AgentOps Forensics · Cost anatomy
Most of it is fixed overhead, paid on every run before the task starts. A public field report on Hermes v0.6.0 put that overhead near 73 percent of per-run tokens, tool definitions the largest single share (issue #4379). Here is the anatomy of one run, a model to estimate your own, and the failures that quietly inflate the bill.
The model
The number that matters is cost per useful run, not your raw monthly spend. A run that retries three times costs three runs; a run that fails costs and earns nothing. The working figure is:
cost per useful run = token cost per run + (monthly infrastructure / runs per month) + retry overhead.

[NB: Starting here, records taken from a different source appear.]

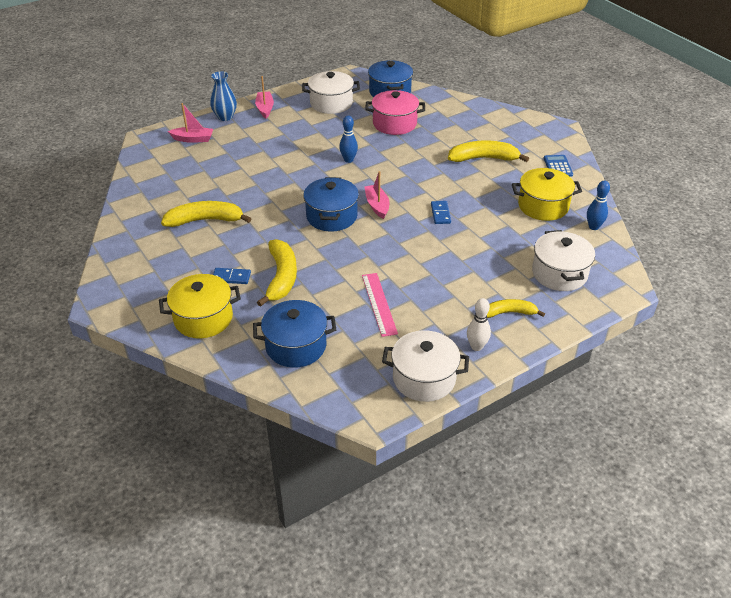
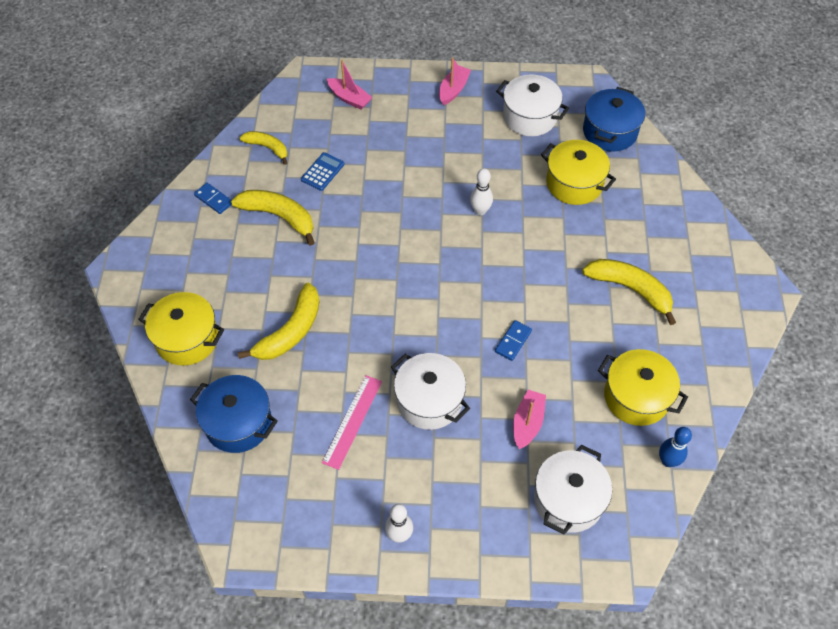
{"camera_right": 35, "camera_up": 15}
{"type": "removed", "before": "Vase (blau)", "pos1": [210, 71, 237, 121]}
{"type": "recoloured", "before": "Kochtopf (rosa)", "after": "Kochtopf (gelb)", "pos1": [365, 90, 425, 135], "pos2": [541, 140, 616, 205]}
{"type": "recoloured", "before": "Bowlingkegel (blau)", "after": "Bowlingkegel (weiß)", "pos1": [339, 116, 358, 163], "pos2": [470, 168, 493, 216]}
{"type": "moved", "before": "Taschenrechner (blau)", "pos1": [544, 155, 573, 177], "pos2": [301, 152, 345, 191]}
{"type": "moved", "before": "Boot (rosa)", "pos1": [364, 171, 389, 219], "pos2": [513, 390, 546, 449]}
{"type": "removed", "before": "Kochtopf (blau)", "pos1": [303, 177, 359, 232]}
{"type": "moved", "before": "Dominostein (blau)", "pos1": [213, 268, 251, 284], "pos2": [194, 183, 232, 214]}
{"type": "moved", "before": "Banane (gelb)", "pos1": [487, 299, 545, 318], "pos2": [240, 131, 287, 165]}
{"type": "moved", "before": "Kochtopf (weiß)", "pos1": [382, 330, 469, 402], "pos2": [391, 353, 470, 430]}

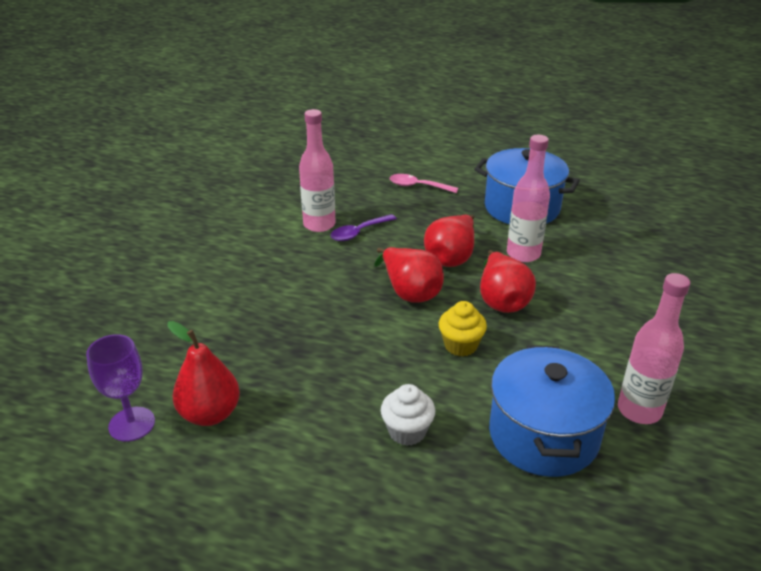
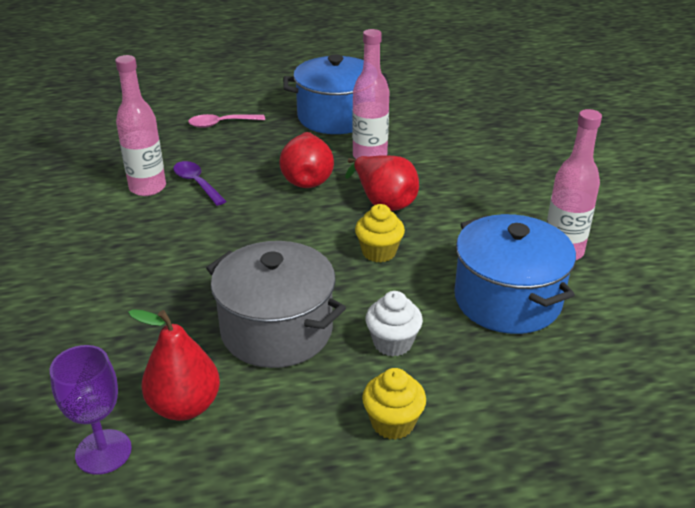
{"camera_right": -30, "camera_up": 0}
{"type": "turned", "before": "Löffel (lila)", "pos1": [330, 214, 397, 241], "pos2": [173, 161, 226, 206], "turn": 120}
{"type": "removed", "before": "Birne (rot)", "pos1": [374, 247, 444, 303]}
{"type": "added", "after": "Kochtopf (grau)", "pos2": [206, 241, 346, 368]}
{"type": "added", "after": "Muffin (gelb)", "pos2": [362, 368, 426, 440]}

Illustrative inputs only, not a measured benchmark and not your numbers: at 20,000 runs a month, $1,800 of infrastructure, and $0.32 of model tokens per run, the formula returns about $0.41 per run. If a managed plan quoted $0.13 per run, that example would be roughly 3x. The real comparison is your own figure against a price you are actually quoted; the decision is not the multiple, it is whether you can carry the operational work for the gap.
To compute yours: take one representative window of your own usage logs, itemise token cost per run, and divide by the runs that produced a useful result. This page gives a model and a public field report, not a measurement of your deployment. The same model drives the free self-check.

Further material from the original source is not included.